CLEVELAND, Tenn. -- The Cleveland Board of Education announced Friday a special meeting Tuesday to vote on whether to support the Bradley County resolution calling for a $32 wheel tax referendum in August.
The meeting will be at 10 a.m. at the city schools office on Mouse Creek Road, city schools Director Martin Ringstaff said.
The resolution on the city board's agenda notes that the Bradley County Commission's Resolution 2012-13 says all proceeds of a countywide motor vehicle tax "shall be deposited in the Debt Service Fund, for principal, interest and fees on education capital projects" and a clarifying resolution says "all proceeds from the Wheel Tax will be deposited for the proposed education capital project debt for both Bradley County and Cleveland city schools."

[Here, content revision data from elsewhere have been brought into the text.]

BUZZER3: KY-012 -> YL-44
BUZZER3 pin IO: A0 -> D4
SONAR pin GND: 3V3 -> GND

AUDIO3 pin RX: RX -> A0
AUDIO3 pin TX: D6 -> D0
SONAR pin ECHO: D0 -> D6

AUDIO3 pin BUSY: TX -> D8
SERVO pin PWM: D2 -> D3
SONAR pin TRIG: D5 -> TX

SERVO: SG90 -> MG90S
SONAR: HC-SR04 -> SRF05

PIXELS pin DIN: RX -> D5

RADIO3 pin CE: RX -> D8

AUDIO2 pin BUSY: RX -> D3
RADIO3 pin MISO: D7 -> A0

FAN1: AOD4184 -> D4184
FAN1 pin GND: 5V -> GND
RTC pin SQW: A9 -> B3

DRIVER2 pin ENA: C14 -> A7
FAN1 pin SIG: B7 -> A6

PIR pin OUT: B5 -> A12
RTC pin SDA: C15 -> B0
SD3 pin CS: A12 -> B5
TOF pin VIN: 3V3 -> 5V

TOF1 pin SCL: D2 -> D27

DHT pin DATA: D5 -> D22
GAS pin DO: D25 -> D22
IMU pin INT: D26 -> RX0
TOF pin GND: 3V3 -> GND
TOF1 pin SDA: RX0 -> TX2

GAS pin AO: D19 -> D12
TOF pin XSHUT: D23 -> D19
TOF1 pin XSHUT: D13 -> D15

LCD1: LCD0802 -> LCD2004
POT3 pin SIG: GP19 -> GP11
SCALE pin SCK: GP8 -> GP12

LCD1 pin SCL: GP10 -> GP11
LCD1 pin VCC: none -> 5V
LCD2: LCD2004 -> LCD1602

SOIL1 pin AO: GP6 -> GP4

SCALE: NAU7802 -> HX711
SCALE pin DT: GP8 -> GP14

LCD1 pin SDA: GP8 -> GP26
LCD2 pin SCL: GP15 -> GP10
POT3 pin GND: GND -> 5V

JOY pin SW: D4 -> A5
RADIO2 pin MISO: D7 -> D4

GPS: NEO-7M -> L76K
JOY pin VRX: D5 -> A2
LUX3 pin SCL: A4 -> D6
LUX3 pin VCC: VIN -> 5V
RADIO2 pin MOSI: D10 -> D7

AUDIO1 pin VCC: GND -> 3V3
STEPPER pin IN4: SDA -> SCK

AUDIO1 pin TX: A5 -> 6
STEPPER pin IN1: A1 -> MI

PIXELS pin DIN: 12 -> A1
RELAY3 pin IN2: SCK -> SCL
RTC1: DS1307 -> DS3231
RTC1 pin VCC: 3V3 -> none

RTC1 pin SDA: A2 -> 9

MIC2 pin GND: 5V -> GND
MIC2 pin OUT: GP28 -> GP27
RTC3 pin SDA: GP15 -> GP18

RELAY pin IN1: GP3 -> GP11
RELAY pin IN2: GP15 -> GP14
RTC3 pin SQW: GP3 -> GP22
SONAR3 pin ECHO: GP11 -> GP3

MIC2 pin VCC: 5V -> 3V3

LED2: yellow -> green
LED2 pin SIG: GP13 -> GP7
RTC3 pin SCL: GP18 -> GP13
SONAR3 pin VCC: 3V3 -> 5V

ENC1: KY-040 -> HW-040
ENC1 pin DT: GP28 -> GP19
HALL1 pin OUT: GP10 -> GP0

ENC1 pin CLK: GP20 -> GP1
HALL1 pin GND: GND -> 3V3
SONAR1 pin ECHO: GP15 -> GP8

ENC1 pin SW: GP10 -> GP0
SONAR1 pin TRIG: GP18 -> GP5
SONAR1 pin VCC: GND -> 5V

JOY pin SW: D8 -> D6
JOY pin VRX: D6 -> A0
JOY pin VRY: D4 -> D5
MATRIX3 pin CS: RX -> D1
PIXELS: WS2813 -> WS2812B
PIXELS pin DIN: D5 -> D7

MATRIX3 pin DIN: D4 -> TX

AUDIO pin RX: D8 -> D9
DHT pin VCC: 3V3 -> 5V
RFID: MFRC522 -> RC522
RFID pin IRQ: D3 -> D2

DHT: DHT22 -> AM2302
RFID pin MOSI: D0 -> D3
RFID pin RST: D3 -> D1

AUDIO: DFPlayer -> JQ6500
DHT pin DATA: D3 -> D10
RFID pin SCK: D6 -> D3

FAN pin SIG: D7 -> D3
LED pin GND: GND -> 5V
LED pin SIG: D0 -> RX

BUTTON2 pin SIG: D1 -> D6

According to the resolution to be voted on Tuesday, "the Cleveland City Schools immediate portion of the Wheel Tax would include a maximum of $10.7 million as determined by average daily membership."
By law, any money Bradley County raises for public education is shared with the city based on student population. The city school system gets one out of each three dollars raised. County schools have more than 10,000 students, and city schools total more than 5,000 students.
"I am going to do everything I can on behalf of the county school system, the city system," county school board Chairman Charlie Rose said Tuesday.
According to County Commission Resolution 2012-24, the county schools' capital projects list could include $12.1 million for a new academic building at Lake Forest Middle School, $2 million for an eight-classroom addition at Walker Valley High School and $7.1 million for a new Blue Springs School plus the $10.7 million for city schools.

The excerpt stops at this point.